Alabama man killed by police in ‘ambush’ during truck repossession, family says

An Alabama man was killed by police in an “ambush,” his family said Monday, that unfolded when a repo man tried to take his truck with the help of officers.

Neighbors’ security footage captured some of the sights and sounds of officers confronting Steve Perkins, 39, on Sept. 29 at his home in Decatur, about 30 miles southwest of Huntsville.

A man could he heard saying, “Hey, give me my truck back!” according to footage made public by Perkins’ family.

Then another male voice could be heard screaming, “Hey, hey, police! Get on the ground!”

There was only a fraction of a second between the word “ground” and the sound of gunfire, with more than a dozen rounds apparently being squeezed off in about four seconds.

A still from a doorbell camera the night Steve Perkins was shot on Sept. 29, 2023, in Decatur, Ala.
A still from a doorbell camera the night Steve Perkins was shot on Sept. 29, 2023, in Decatur, Ala.Courtesy Dr. Brenton Lipscomb

“From the immediate footage that we’re seeing, it looked like an ambush of him not even knowing who was in his yard,” family spokesperson Brenton Lipscomb old NBC News on Monday.

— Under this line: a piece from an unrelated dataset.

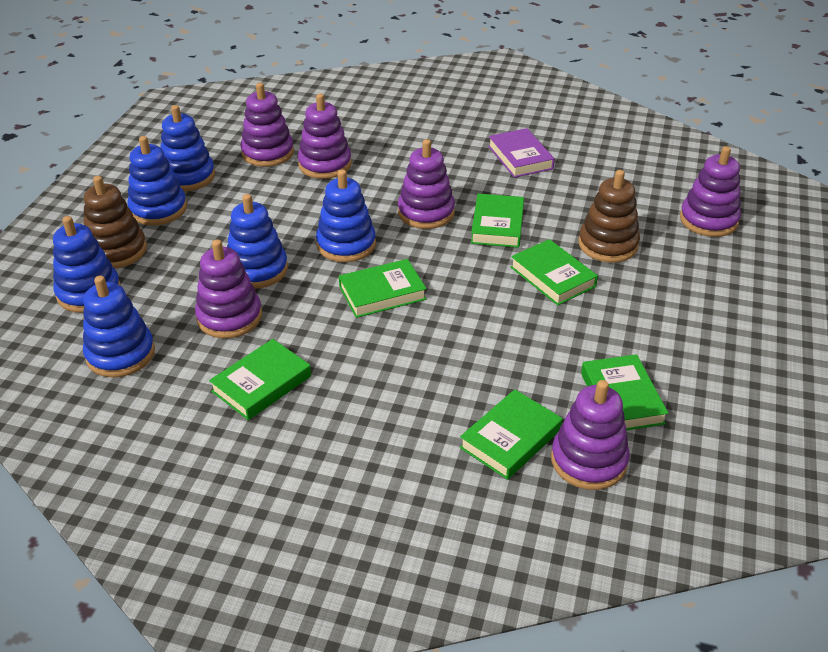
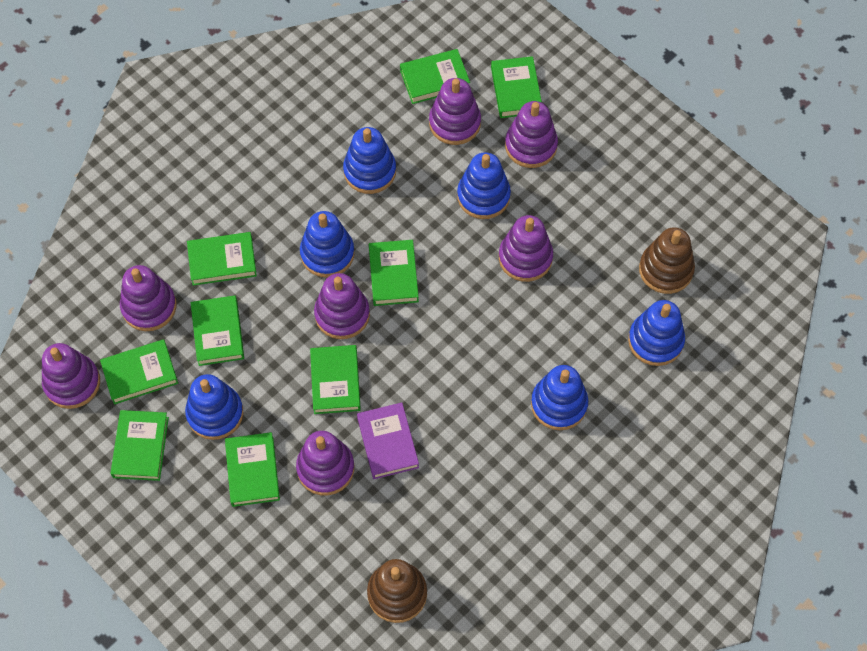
green book: 6 -> 9
purple stacking toy: 6 -> 7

“They were in uniform, but it’s a very dark neighborhood. No police cars were in front of the house, they were parked down the street, hiding in neighborhoods’ yards, hiding around the house.”

Representatives of the Decatur Police Department and the Alabama Law Enforcement Agency (ALEA) could not be immediately reached for comment on Monday to confirm the legitimacy of the footage.

But in previous statements, state law enforcement said Perkins “was found to be armed with a handgun which was also equipped with a light” and that he had “brandished the weapon towards an officer with the Decatur Police Department, causing the officer to fire at Perkins.”

ALEA vowed to carry out “a very thorough and methodical investigation,” the agency said of its ongoing probe.

Perkins had fallen behind on payments for the truck, but it had not been been put into repossession status, the family said.

Earlier that night, a repo man had tried taking Perkins’ truck but was turned back. He made a second trip to the house, but this time with police, the family said.

A representative for the towing company that attempted the repossession could not be immediately reached for comment on Monday.

Perkins, who worked for pet food manufacturer J.M. Smucker, was married and had two children, ages 14 and 7.

The man had no previous interactions with police, aside from a DUI arrest more than a decade ago, Lipscomb said.